The degree of unsaturation also influences stability. All fats become spoiled when exposed to oxygen. The oxidation of fats produces a variety of compounds that smell and taste rancid. Polyunsaturated fats spoil most readily, because their double bonds are unstable: monounsaturated fats are less susceptible. Saturated fats are most resistant to oxidation and least likely to become rancid.
Manufacturers protect fat-containing products against rancidity in three ways – none of which are perfect:
- Products are sealed in air – tight, non-metallic containers, protected from light and refrigerated;
- adding antioxidants (BHA, BHT and vitamin E) to protect the oil
- hydrogenation – unsaturated fatty acids are artificially modified by the saturation of the double bonds with additional hydrogen atoms (hydrogenation), which converts them into single bonds. Saturation of the unsaturated fatty acids by hydrogenation will convert a liquid oil, into a hard fat (margarine, white vegetable shortenings).
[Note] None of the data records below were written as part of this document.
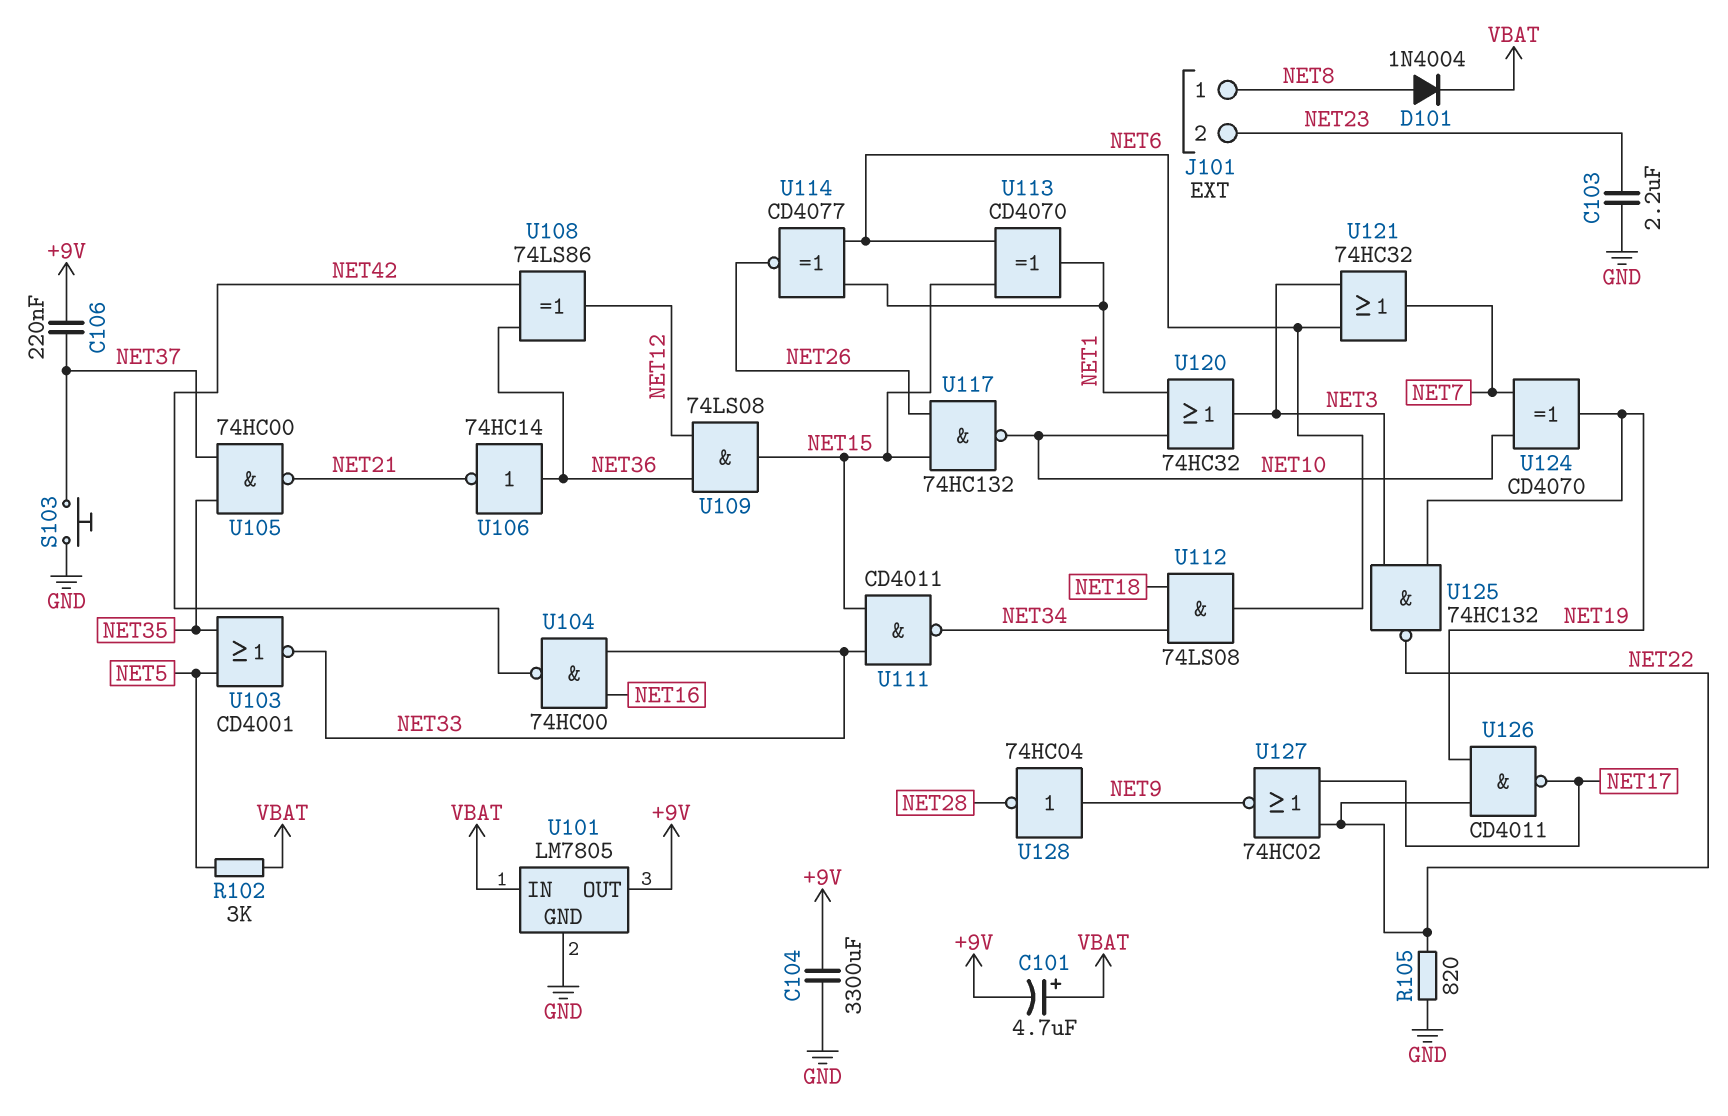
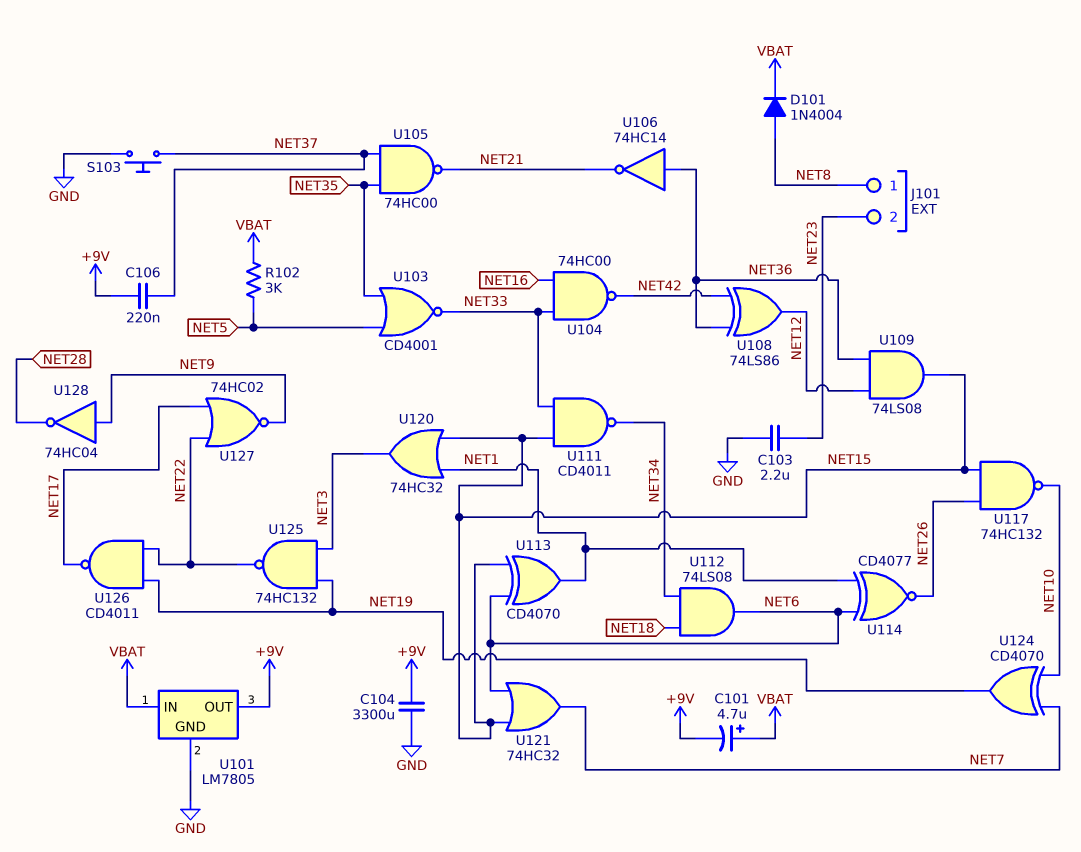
R105: 820 (GND, NET22) -> none
U120: OR 74HC32 (in NET1, in NET10, out NET3) -> OR 74HC32 (in NET1, in NET15, out NET3)
U121: OR 74HC32 (in NET3, in NET6, out NET7) -> OR 74HC32 (in NET6, in NET15, out NET7)

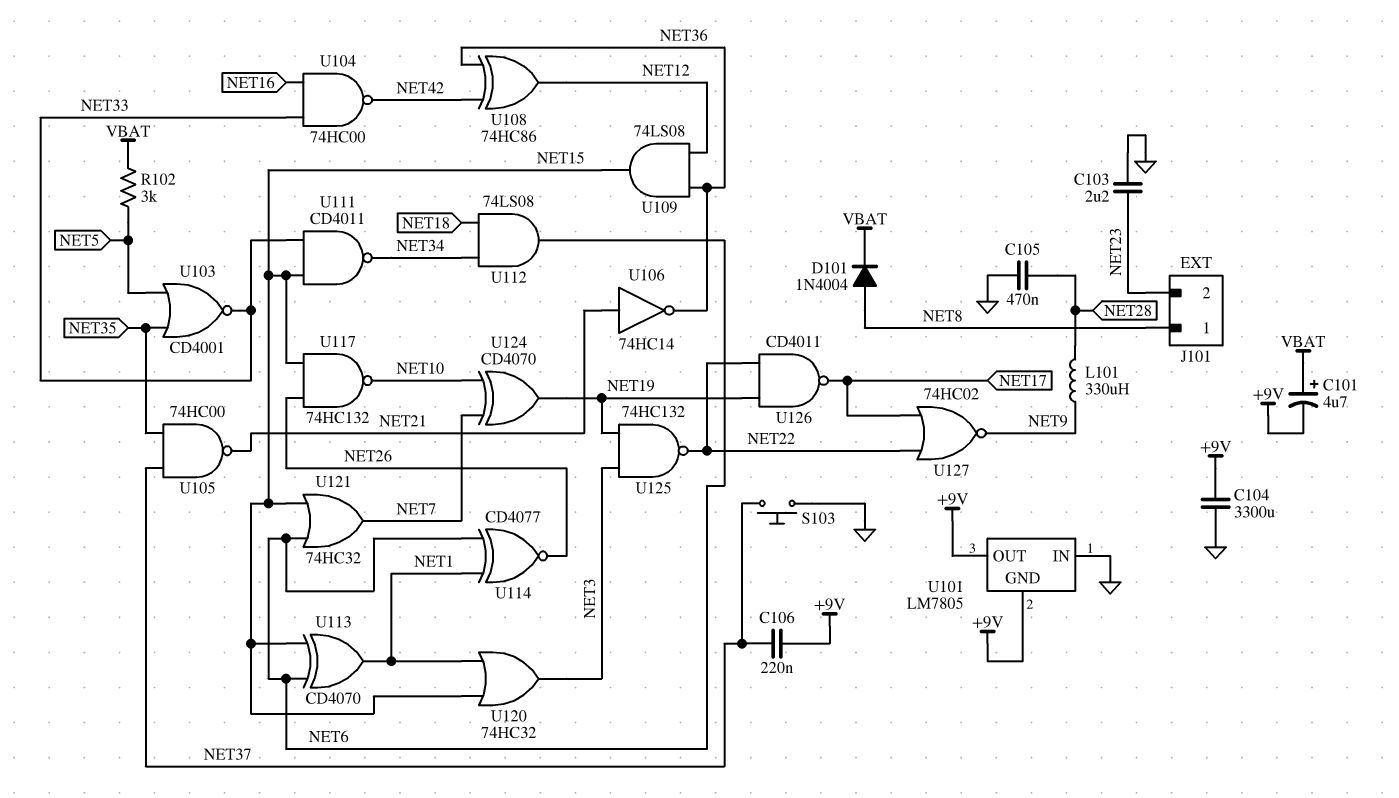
C105: none -> 470nF (GND, NET28)
L101: none -> 330uH (NET9, NET28)
U101 pin GND: GND -> +9V
U101 pin IN: VBAT -> GND
U106: NOT 74HC14 (in NET36, out NET21) -> NOT 74HC14 (in NET21, out NET36)
U108: XOR 74LS86 (in NET36, in NET42, out NET12) -> XOR 74HC86 (in NET36, in NET42, out NET12)
U128: NOT 74HC04 (in NET9, out NET28) -> none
Hydrogenation offers two advantages: firstly, it protects the foods against oxidation (prolonging shelf life); secondly, it alters and improves the texture of foods, making margarine more spreadable.
The sources of food fat are: butter, milk, lard, cheese, eggs, meat, fish, nuts and vegetable oils (sesame, olive, soy, corn, peanut and cottonseed oil).